Cannabinoid-1 receptor activation induces reactive oxygen species-dependent and -independent mitogen-activated protein kinase activation and cell death in human coronary artery endothelial cells

Background and purpose: Impaired endothelial activity and/or cell death play a critical role in the development of vascular dysfunction associated with congestive heart failure, diabetic complications, hypertension, coronary artery disease and atherosclerosis. Increasing evidence suggests that cannabinoid 1 (CB₁) receptor inhibition is beneficial in atherosclerosis and cardiovascular inflammation both in experimental models, as well as in humans. Here, we investigated the effects of CB₁ receptor activation with the endocannabinoid anandamide (AEA) or synthetic agonist HU210 on cell death and interrelated signal transduction pathways in human primary coronary artery endothelial cells (HCAECs). Experimental approach: Cell death, CB₁ receptor expression, reactive oxygen species (ROS) generation and activation of signal transduction pathways in HCAECs were determined by flow cytometry and molecular biology tools. Key results: In HCAECs expressing CB₁ receptors (demonstrated by Western immunoblot and flow cytometry) AEA (5-15 μM) or HU210 (30-1000 nM) triggered concentration- and time-dependent activation of p38 and c-Jun NH₂-terminal protein kinase (JNK)-mitogen-activated protein kinases (MAPKs), cell death and ROS generation. The AEA- or HU210-induced cell death and MAPK activation were attenuated by CB₁ antagonists [SR141716 (rimonabant) and AM281], inhibitors of p38 and JNK-MAPKs or the antioxidant N-acetylcysteine. N-acetylcysteine alone prevented AEA- or HU210-induced ROS generation, but only partially attenuated MAPK activation and cell death. In contrast, in combination with CB₁ antagonists, N-acetylcysteine completely prevented these effects.
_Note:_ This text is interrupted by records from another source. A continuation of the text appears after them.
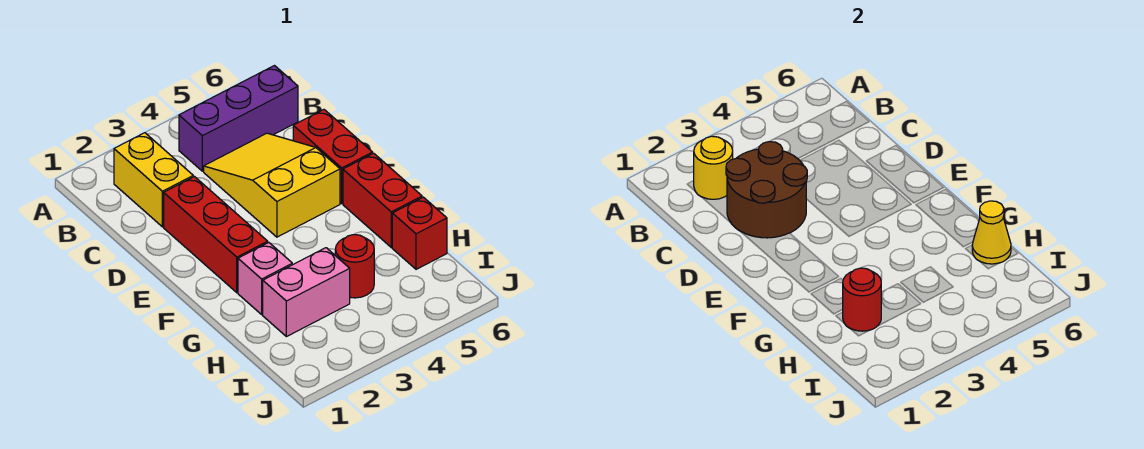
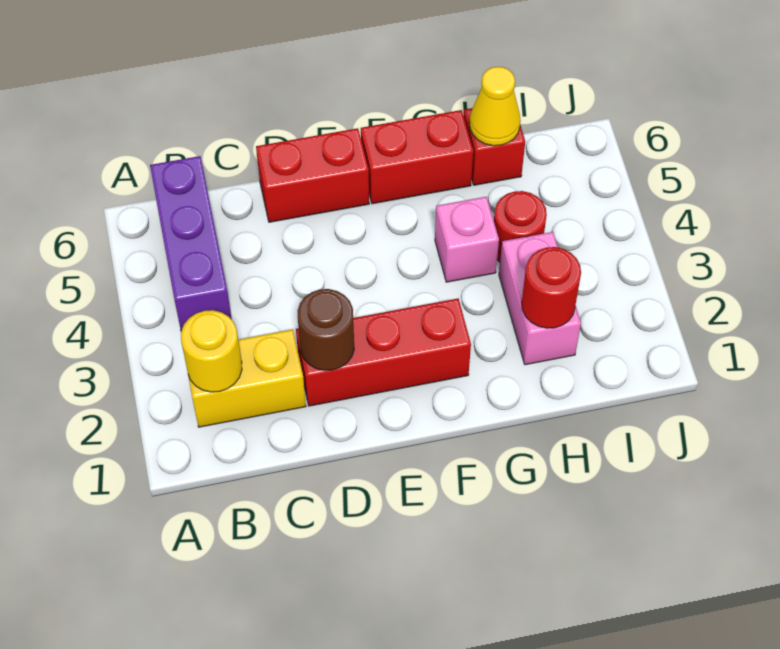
brown round brick C2:D3 level 2 -> brown round brick D2 level 2
yellow slope C4:E5 level 1 top E -> none
pink brick G2 level 1 -> pink brick G4 level 1

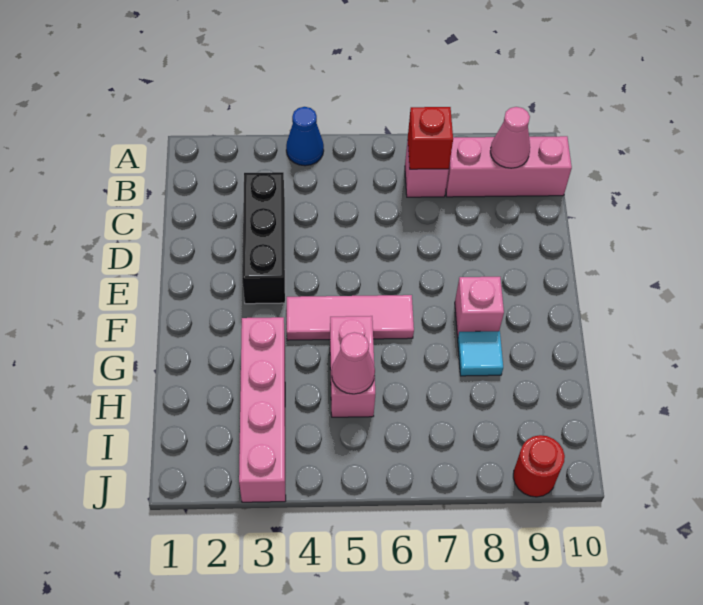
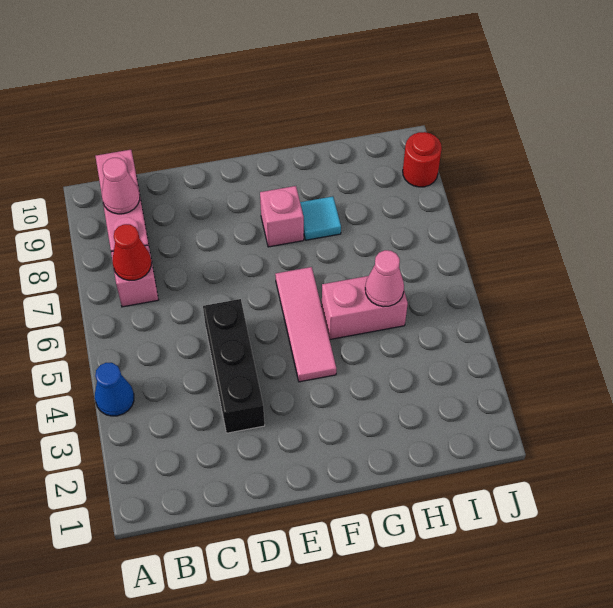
red brick B7 level 2 -> red cone B7 level 2
black brick C3:E3 level 1 -> black brick D3:D5 level 1
pink brick G3:J3 level 1 -> none

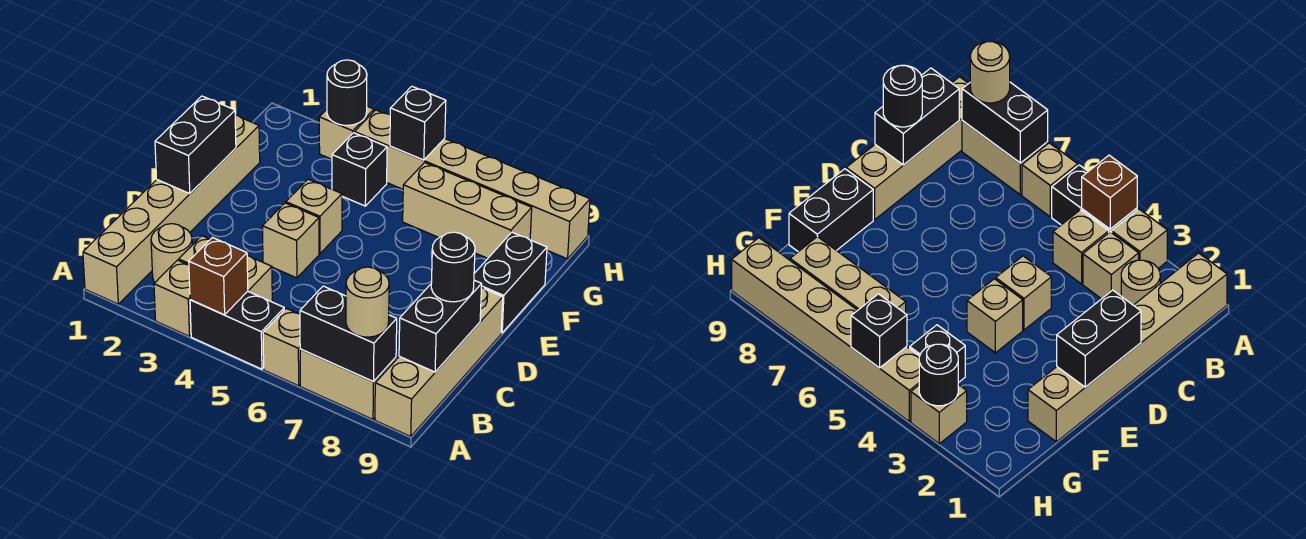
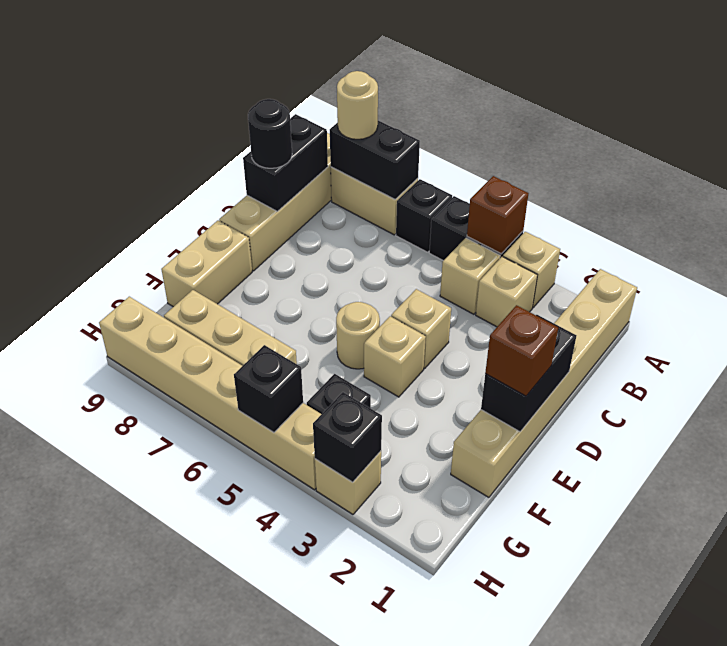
tan brick A6 level 1 -> black brick A6 level 1
tan round brick B2 level 1 -> tan round brick E5 level 1
none -> brown brick E1 level 3
black brick E9:F9 level 1 -> tan brick E9:F9 level 1
black round brick H3 level 2 -> black brick H3 level 2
Conclusions and implications: CB₁ receptor activation in endothelial cells may amplify the ROS-MAPK activation-cell death pathway in pathological conditions when the endocannabinoid synthetic or metabolic pathways are dysregulated by excessive inflammation and/or oxidative/nitrosative stress, thereby contributing to the development of endothelial dysfunction and pathophysiology of multiple cardiovascular diseases.